In 1936, the 4th Pursuit Group was initially established in Jianqiao, Zhejiang Province and subsequently moved to Qingyunpu[ii] Air Force Base at Nancheng, Jiangxi Province. Under Gao’s planning and supervision over a 6-month training period, each pilot received vigorous and continuous training. In addition to aerial fighting the courses included aerial target shooting, ground target shooting, on-water floating target shooting and bombing. All of these courses of instruction required a strict 90% success hit rate in order for the pilots to pass the course.
An example of Gao’s leadership is represented by the following anecdote. After an instructional lecture session was over, Commander Gao casually said, “If any one fails the shooting on water floating target, don’t think about going to lunch or taking a rest!” The results of that comment? Every one of the Group passed the test. And the only pilot who failed? Commander Gao himself. Displaying his determination and fortitude, Gao stayed on, practicing taking off, shooting and landing until, at dusk, he finally met his own requirements. In class the next day, he showed the object of his hit target to all of us. This was a man who truly set himself as a role model. There was no exception to meeting his strict training requirements, including and especially himself.
The 4th Pursuit Group became the main target for the Japanese Air Force. They were shocked by their ignominious defeat on August 14, 1937. From their internal intelligence investigations, they were made aware of the rigorous training of the 4th Group by Commander Gao and knew their main target was to rid the skies of the 4th Pursuit Group.
The Marco Polo Bridge incident ignited the outbreak of the War of Resistance against Japan. The 4th Pursuit Group received their orders and flew to their station at Zhoujiakou Air Field, Henan Province, to await their attack orders. Commander Gao conducted a strategy meeting on how to carry out the attack on the six Japanese planes at Bailingmiao Air Field in Sueiyuan Province. He then quizzed Zheng Shaoyu on how to attack. Zheng recommended, based on military tactic principles that they attack at dawn when the enemy planes would still be on the ground. Then Commander Gao sternly gave his instructions to the pilots of the 4th Pursuit Group. Before dawn, at three different altitudes, they would fly into the airspace above Bailingmiao. He himself would lead a group at the lowest altitude. No one was permitted to attack the Japanese planes while they were on the ground. Instead, the 4th Pursuit Group would only attack the planes after they had took off, one by one. To Gao, this would be the beginning of our way of letting the Japanese know the prowess of our Chinese Air Force.

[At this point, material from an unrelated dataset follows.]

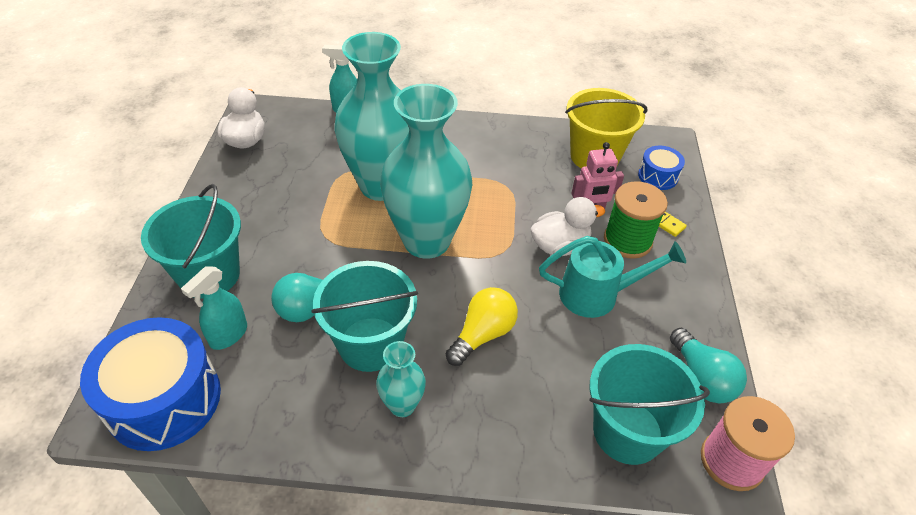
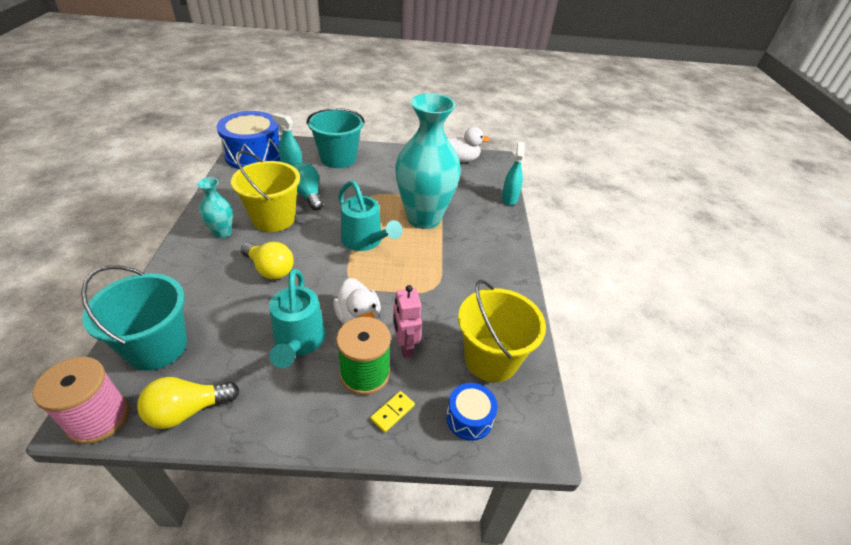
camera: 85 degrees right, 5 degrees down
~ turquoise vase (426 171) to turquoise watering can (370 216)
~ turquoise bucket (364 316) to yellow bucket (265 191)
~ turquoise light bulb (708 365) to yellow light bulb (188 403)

The battle done, and after recovering in the hospital from his arm injury sustained in the “8.14” battle, Commander Gao reported for duty in Nanjing. By that time, the whole 4th Pursuit Group had moved to Hankou, then to Lanzhou[iii], Gansu Province, preparing to receive military aid from the Soviet Union. By then, despite our previous victory, our primary fighting planes had been decimated because of the constant battles and directed attacks by the Japanese forces while without any replacement. Only a few airworthy planes were available, making it hard to combat the much superior Model 96 planes of the Japanese. Commander Gao refused to take this assessment and prediction of failure. He asked to lead the dog fighting himself.
Commander Gao needed to reduce the plane weight in order to increase speed and improve maneuverability. He ordered the bomb rack, the secondary fuel tank and the cowl taken out. In an October battle over Nanjing, Commander Gao led a team of five Hawk III fighters, intercepting and engaging in a fierce dogfight with 12 enemy planes, before successfully chasing them away. Our team of pilots suffered no casualties. Once again, Commander Gao demonstrated that in the air the most courageous offense was the best defense.
Yet again, this battle showed Commander Gao’s valor, intelligence, exemplary flying skills and unwavering conviction that the underdog can win. He changed the prevailing notion that the Hawk III with its inferior performance ability was inadequate against the higher performing Japanese Mode 96. Gao Zhihang became known as the “Soul of the Chinese Air Force.” His heroism both inspired generations of Chinese fighting airmen and created a record of epic victories in a grand chapter in the Nationalist Chinese Air Force history.